Prime-aged workers face highest losses
For the study, the entire labor market biographies of all employees in the coal industry were analyzed, with a special focus on employees in coal mining. This made it possible to compare salaries in the coal industry with salaries in other industries, in addition to length of employment. The main driver of welfare costs, the study finds, is not income losses due to periods of unemployment after leaving the coal industry, but rather income losses incurred by switching from higher-paying, relatively secure jobs in the coal industry to lower-paying and less secure jobs in other industries. This also explains why neither the younger nor the older workers face the highest losses, but prime-aged workers. These workers have progressed to higher wages, and would continue to receive them for many years without the coal phase-out.
The authors calculate one-third higher welfare costs for an earlier coal phase-out without accompanying measures in 2030 – a total welfare loss of about €2.19 billion.
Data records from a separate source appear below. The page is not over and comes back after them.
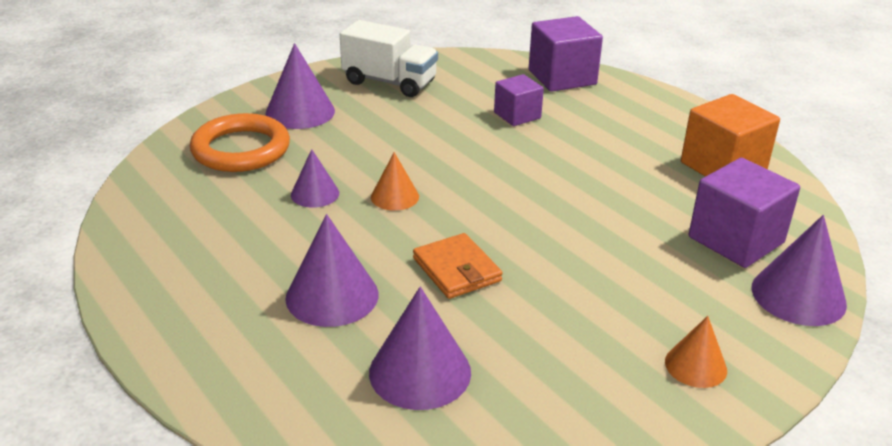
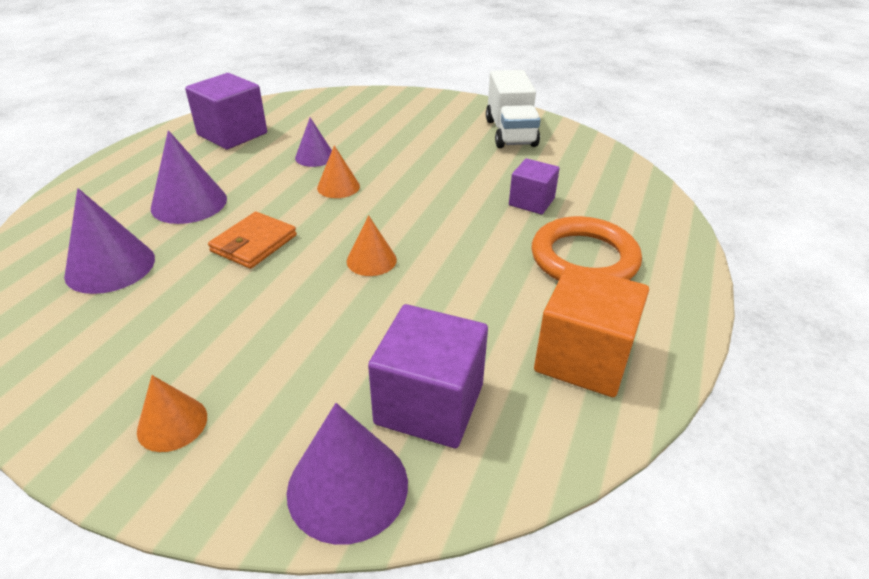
camera: 60 degrees right, 5 degrees up
(241, 149) = (348, 115): orange ring -> orange ring (584, 259)
(300, 112) = (421, 117): purple cone -> none
(540, 214) = (371, 260): none -> orange cone
(562, 77) = (639, 204): purple cube -> purple cube (232, 134)

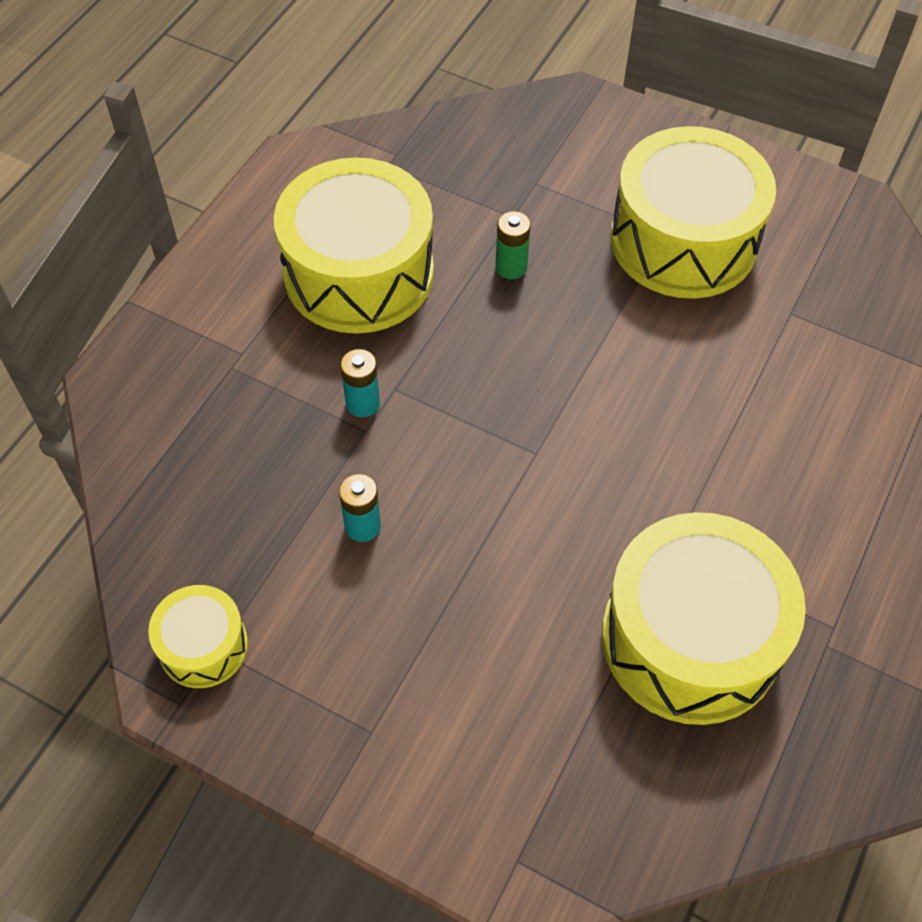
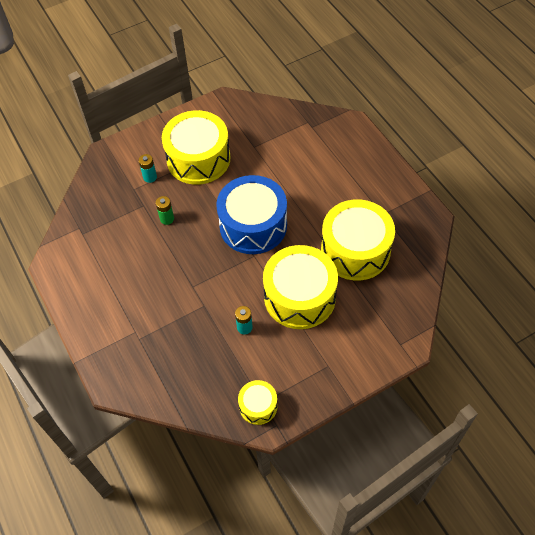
camera: 55 degrees left, 0 degrees up
(359, 273) = (128, 271): yellow drum -> yellow drum (299, 297)
(362, 403) = (191, 300): turquoise battery -> turquoise battery (150, 177)
(605, 413) = (253, 225): none -> blue drum

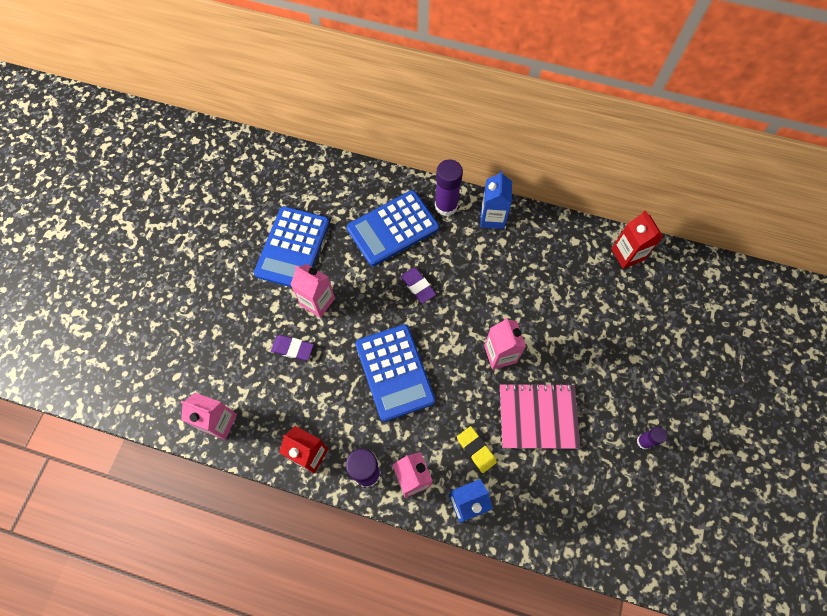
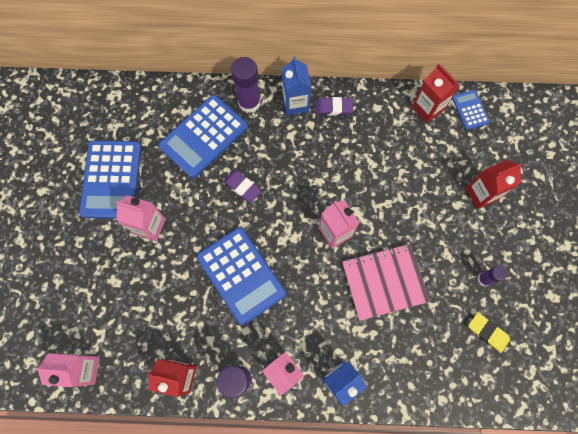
camera: 15 degrees left, 5 degrees up
(292, 349) = (137, 278): purple eraser -> purple eraser (333, 108)
(476, 450) = (335, 328): yellow eraser -> yellow eraser (487, 332)
(663, 354) = (481, 194): none -> red carton
(672, 266) = (470, 110): none -> blue calculator

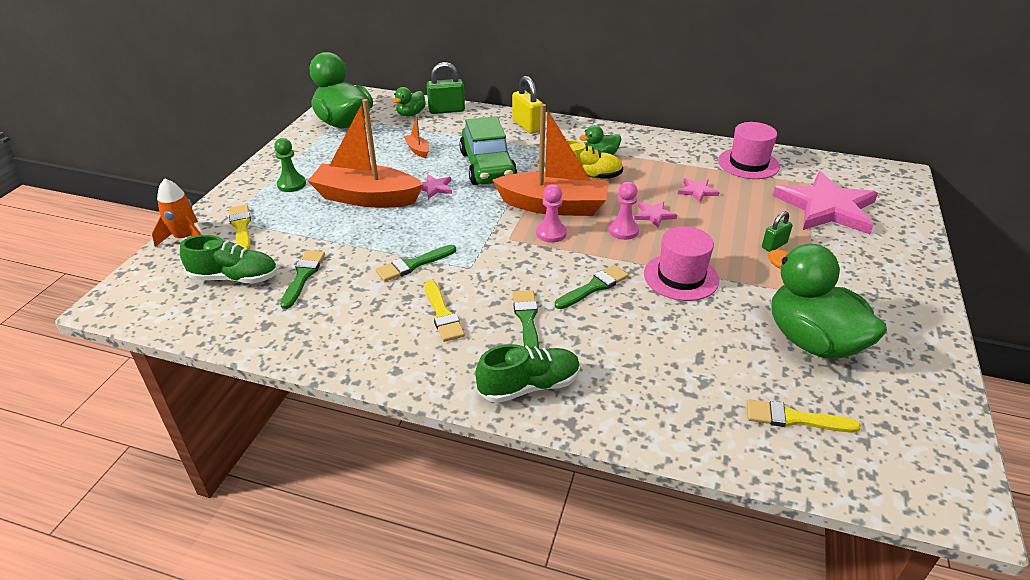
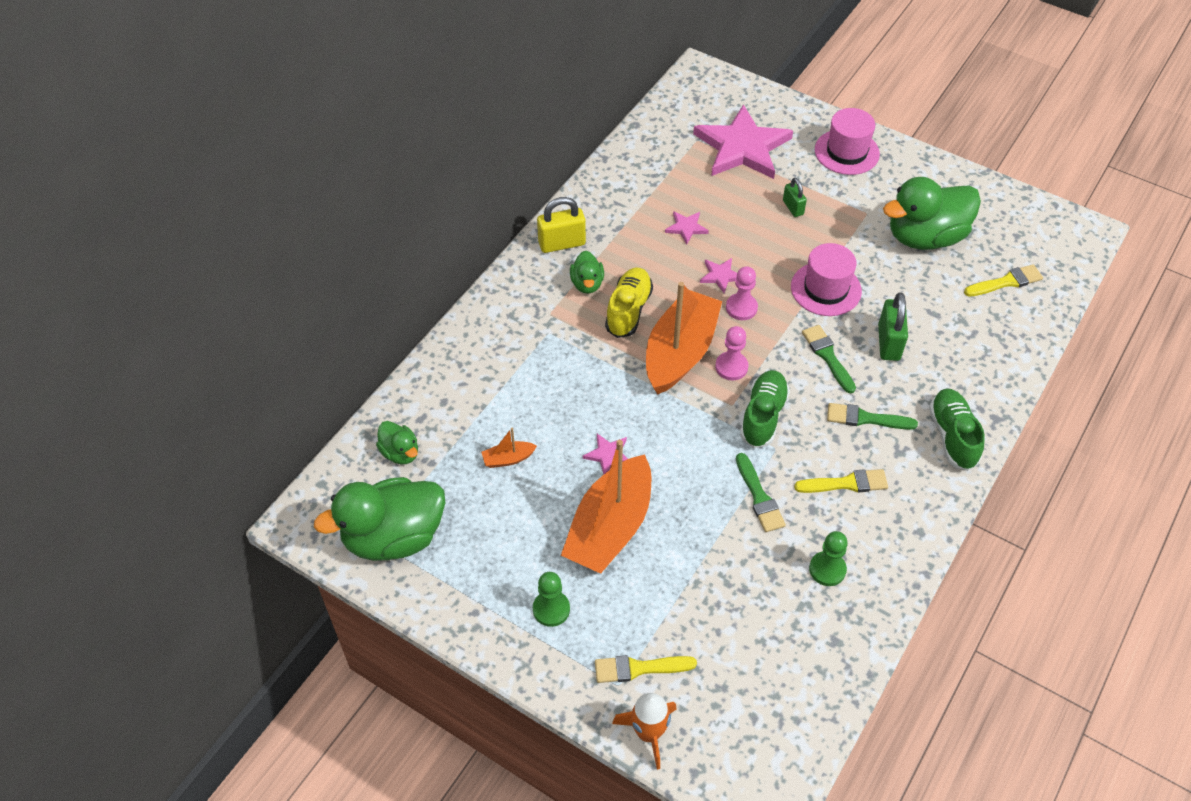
camera: 75 degrees left, 15 degrees up
(235, 278) = (746, 673): green shoe -> green shoe (763, 416)
(303, 276) = (758, 603): green brush -> none
(342, 312) = (827, 569): none -> green pawn
(446, 110) = (406, 410): green padlock -> green padlock (888, 342)
(487, 167) = (576, 394): green car -> none
(527, 126) = (487, 333): yellow padlock -> yellow padlock (562, 243)
(748, 164) = (645, 169): pink hat -> pink hat (846, 152)
(794, 418) = (1006, 282): yellow brush -> yellow brush turned 135 degrees counterclockwise

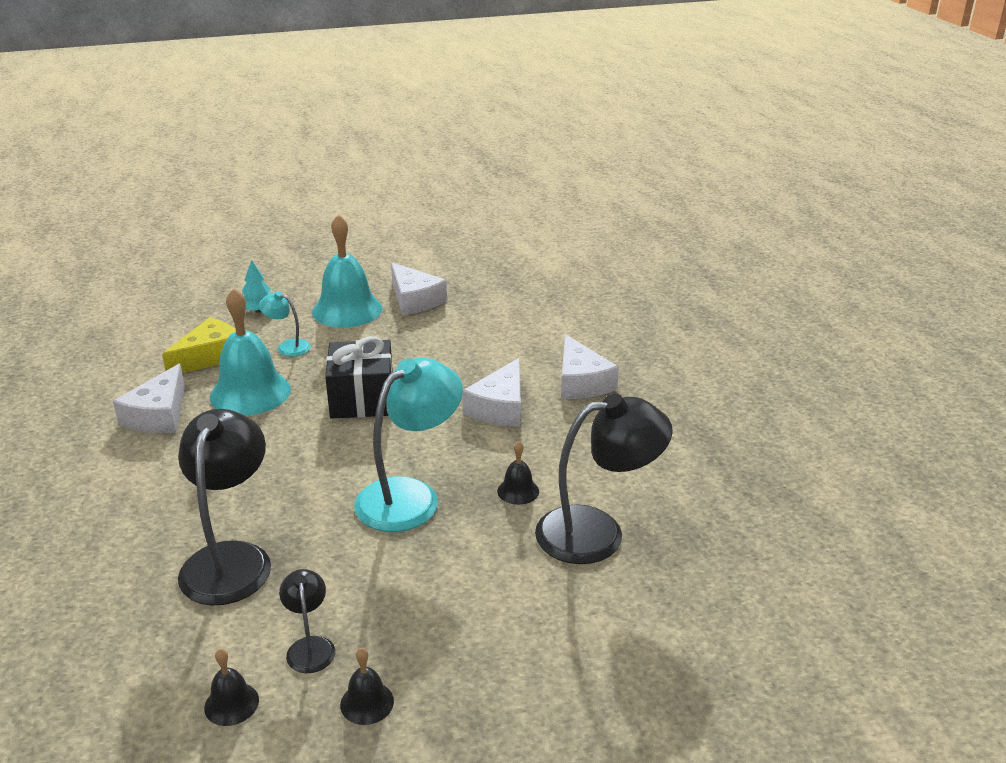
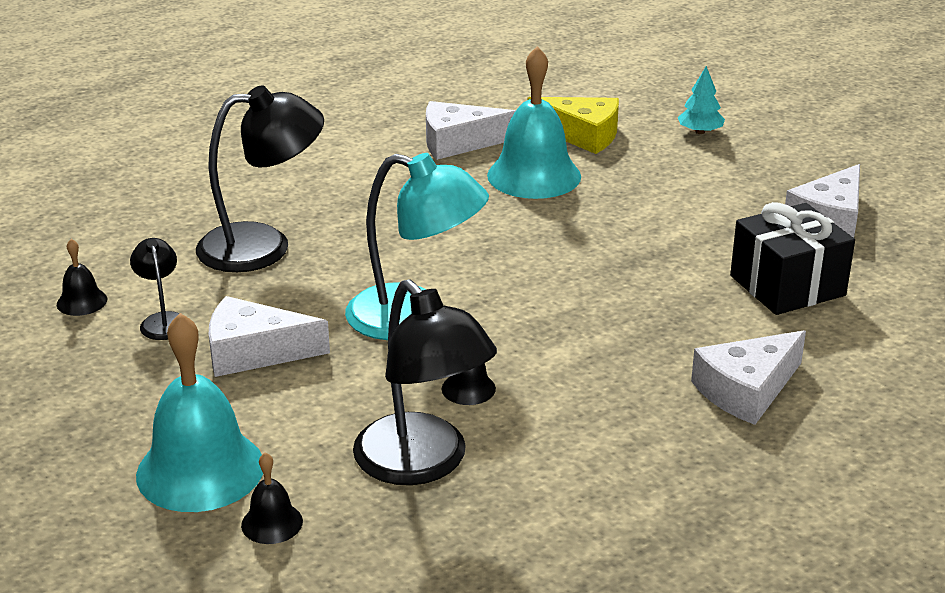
camera: 70 degrees right, 0 degrees up
(288, 346) = (641, 170): turquoise lamp -> none
(310, 646) = (163, 320): black lamp -> black lamp turned 75 degrees counterclockwise
(347, 310) = (756, 182): turquoise bell -> turquoise bell (200, 470)
(362, 399) = (574, 242): black gift -> black gift (787, 285)
(367, 703) = (101, 370): black bell -> black bell (272, 523)
(500, 407) = (632, 338): white cheese -> white cheese (254, 352)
The driver of these additional costs is the age composition of the workforce. An exceptionally large number of employees will retire from the workforce over the coming years. The paper projects that 1,500 employees will retire between 2030 and 2038 – this group now faces welfare costs of job loss with an earlier coal phase-out.
Wage subsidy could reduce welfare costs by over 90 percent
Importantly, the study shows that labor market policy can provide significant relief. However, the currently favored measure – a subsidized early retirement program (“Anpassungsgeld”) – has several disadvantages. First, it is expensive for the state, as it largely replaces existing occupational pensions. Second, it is available only to workers aged 58 and above, although it is middle-aged workers who bear the greatest costs. Third, it contains little incentive for employees to remain active in the labor market. This is problematic as a shortage of skilled workers is currently seen as a great challenge in Lusatia, the region most affected by job losses.
The authors contrast the problematic early retirement policy with a wage insurance scheme (“Entgeltsicherung“). They propose a wage subsidy that would enable employees to maintain their wage level even if they move from the well-paid coal-mining industry to another sector. The government would compensate workers for their wage losses of moving to lower-paid jobs outside the coal industry for a limited period of time – for example, five years.
The German Federal Employment Agency already implemented a similar model for older unemployed workers, thus it appears administratively feasible. Although the measure comes at a cost – about €615 million – it could reduce the welfare costs of the coal phase-out in 2030 by more than 90% while retaining important skilled workers in the affected regions.